Red Wolves Write program to begin with help from IU Women’s Philanthropy Leadership Council grant

Red Wolves Write program to begin with help from IU Women’s Philanthropy Leadership Council grant

A new community writing program at Indiana University East has received a grant from the Women’s Philanthropy Leadership Council (WPLC) at Indiana University. Red Wolves Write was awarded an $8,000 grant from the WPLC.

Red Wolves Write is a community-oriented, yearlong program is centered on writing intended to bring together college students and diverse community members for reading, conversation, writing, and reflection in a supportive environment.

The program will serve high school students, juvenile offenders, older adults, and English language learners. Through the program, participants will discover opportunities to connect, share stories and learn about each other.

Frances Yates, director of the Campus Library, coordinated the grant application.

“We are appreciative of the support of the IU Women’s Philanthropy Council and their recognition of the importance of connecting campus and community through writing. Our goal is for the Red Wolves Write program to serve as a catalyst to bring together diverse individuals who will share their unique stories,” Yates said. “We are excited that, thanks to the financial support of the WPC, we will be able to celebrate their writings through public readings and a published book, as well as an interactive online venue. Red Wolves Write represents a variety of disciplines from the School of Humanities and Social Sciences and will provide IU East students with a valuable experiential learning adventure.”

Dean of the School of Humanities and Social Sciences Ross Alexander said, “This grant represents a significant collaboration among several groups, offices, and faculty members on campus and supports a very important program. All of those involved possess an inordinate and impressive commitment to our students. I am proud of them all.”

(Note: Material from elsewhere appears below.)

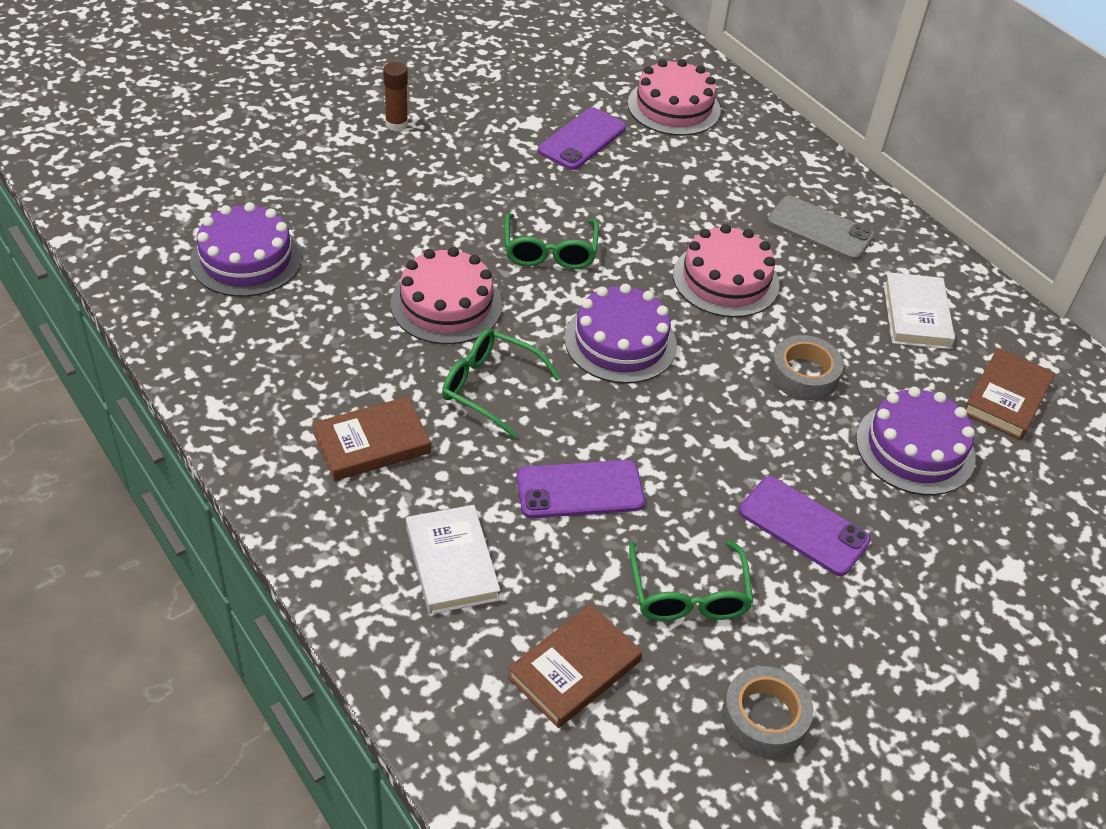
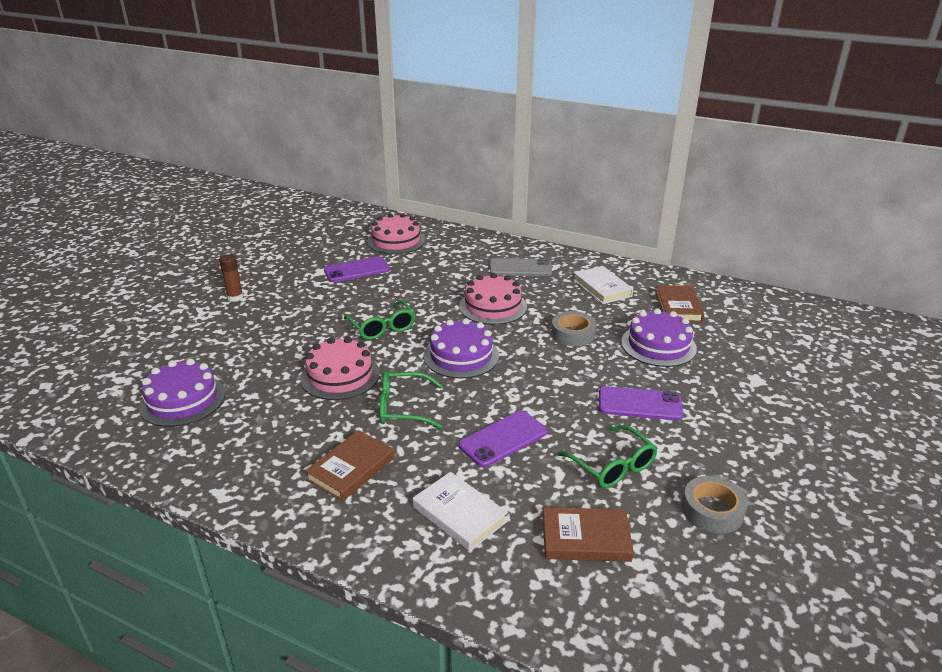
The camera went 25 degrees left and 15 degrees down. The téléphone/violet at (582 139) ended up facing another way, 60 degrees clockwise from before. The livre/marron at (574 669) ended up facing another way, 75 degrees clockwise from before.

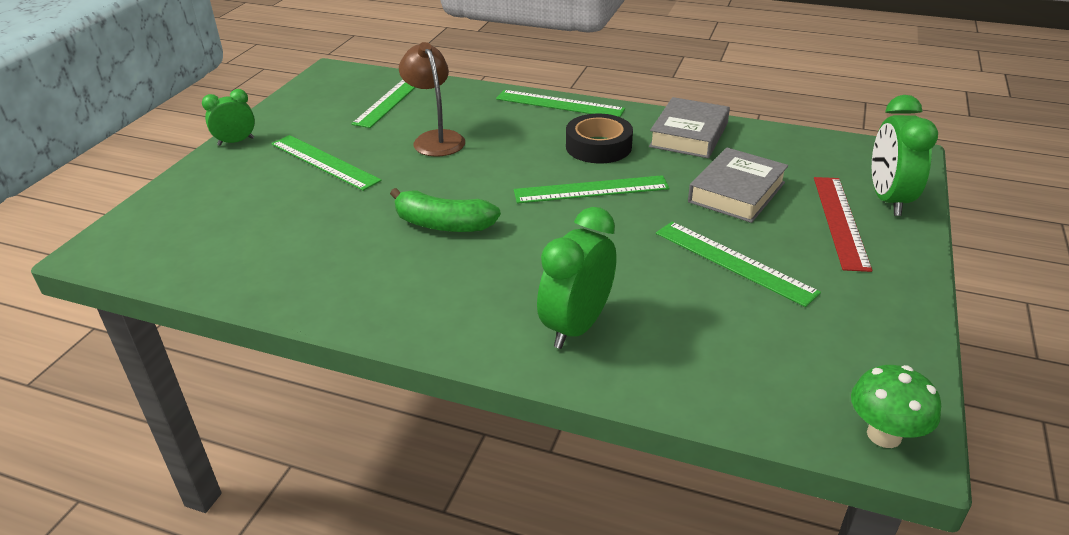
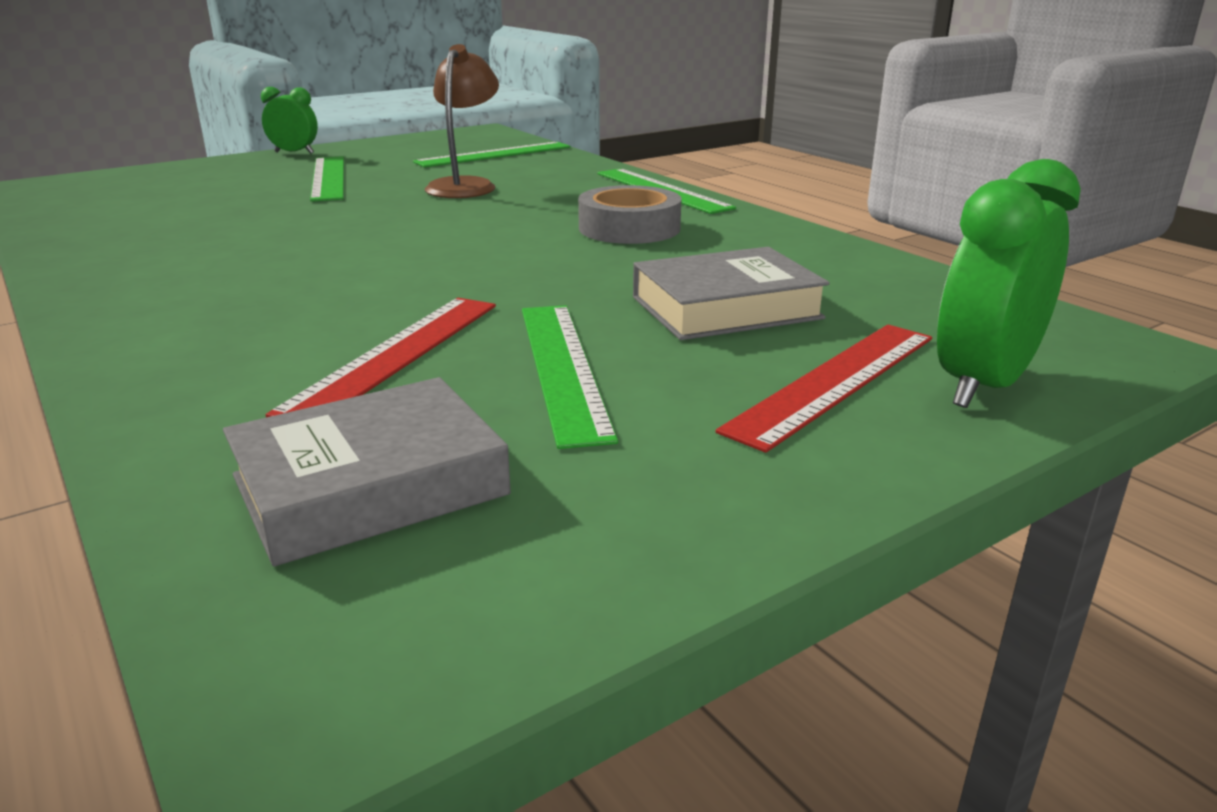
The camera went 35 degrees right and 10 degrees down. The livre/gris ended up elsewhere, having gone from (689 135) to (370 485). What was the ruban adhésif/noir at (598 146) turned into the ruban adhésif/gris at (629 228). The second view lost the règle/vert at (591 189). The second view lost the banane/vert at (443 224). The second view lost the réveil/vert at (576 326). The second view lost the champignon/vert at (884 435). The second view gained the règle/rouge at (396 355).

Red Wolves Write programs will be under the direction of faculty coordinators including Stephanie Whitehead, assistant professor of criminal justice; Tanya Perkins, lecturer of English; Christine Nemcik, assistant professor of history and world languages and cultures; and Sarah Harris, assistant professor of English.

Additionally, each Red Wolves Write program will have a student coordinator, providing these students the opportunity to excel in leadership, develop project management skills, and be a peer role model to motivate other IU East students to become engaged community citizens. Katelyn Brown, a junior biochemistry and Spanish major at IU East, has been selected as the student coordinator for the Los lobos rojos escriben program.

The Red Wolves Write program will target four distinct groups:

  • Red Wolves Write Online: will help area teachers better understand and resolve the gap between high school and university writing. It will encourage area students to prepare for college, and strengthen the connection between Indiana University East instructors and students with community members in the IU East service region.
  • Red Wolves Write with Wernle: will provide strategies for vulnerable youth to make positive choices using a literature-based and therapeutic writing approach. It will also enable IU East criminal justice students to improve the communication and social skills needed to be effective criminal justice professionals.
  • Red Wolves Write with Older Adults: will give participants the opportunity to share, through discussion and writing, the transformative effect “place” has on their lives. IU East students will improve communication skills interacting with older adults; learn new research skills, and enhance their use of reflective writing to communicate their understanding of community history.
  • Los lobos rojos escriben: will develop IU East students as cultural ambassadors. They will use writing and language learning activities to improve the literacy of English language learners who are within the 5 percent of households in Wayne County where Spanish is the primary language.

Nemcik will be the coordinator of the Los lobos rojos escriben program. She has worked with ELL students in the Richmond area schools through service-learning in IU East Spanish language classes and projects of Spanish language students and the World Languages and Cultures Club.

“We are extremely grateful for the support of the IU Women’s Philanthropy Council, which will enable us to expand these reading and writing programs with area English language learners. This program is significant for facilitating improved literacy of ELL students, and has meaningful impacts on IU East students in expanding their cross-cultural awareness and helping them to promote a campus-wide appreciation of the increasing diversity of the Richmond area,” Nemcik said.

Perkins said the project moves writing out of the classroom and into the community.

“When students collaborate with our community’s older citizens, they’ll come away with a new perspective on the significance of local places,” Perkins said.

Writings from all program participants will be published in a book as well as published online at

About the Women’s Philanthropy Council at Indiana University
The IU Women’s Philanthropy Leadership Council was convened by the Indiana University Foundation Board of Directors in 2010. The WPC’s mission is to lead fundraising and engagement efforts that inspire women to give of their time, talent, and resources to Indiana University, and to develop women leaders in philanthropy.

Founded in 1936, the Indiana University Foundation maximizes private support for Indiana University by fostering lifelong relationships with key stakeholders and providing advancement leadership and fundraising services for campuses and units across the university.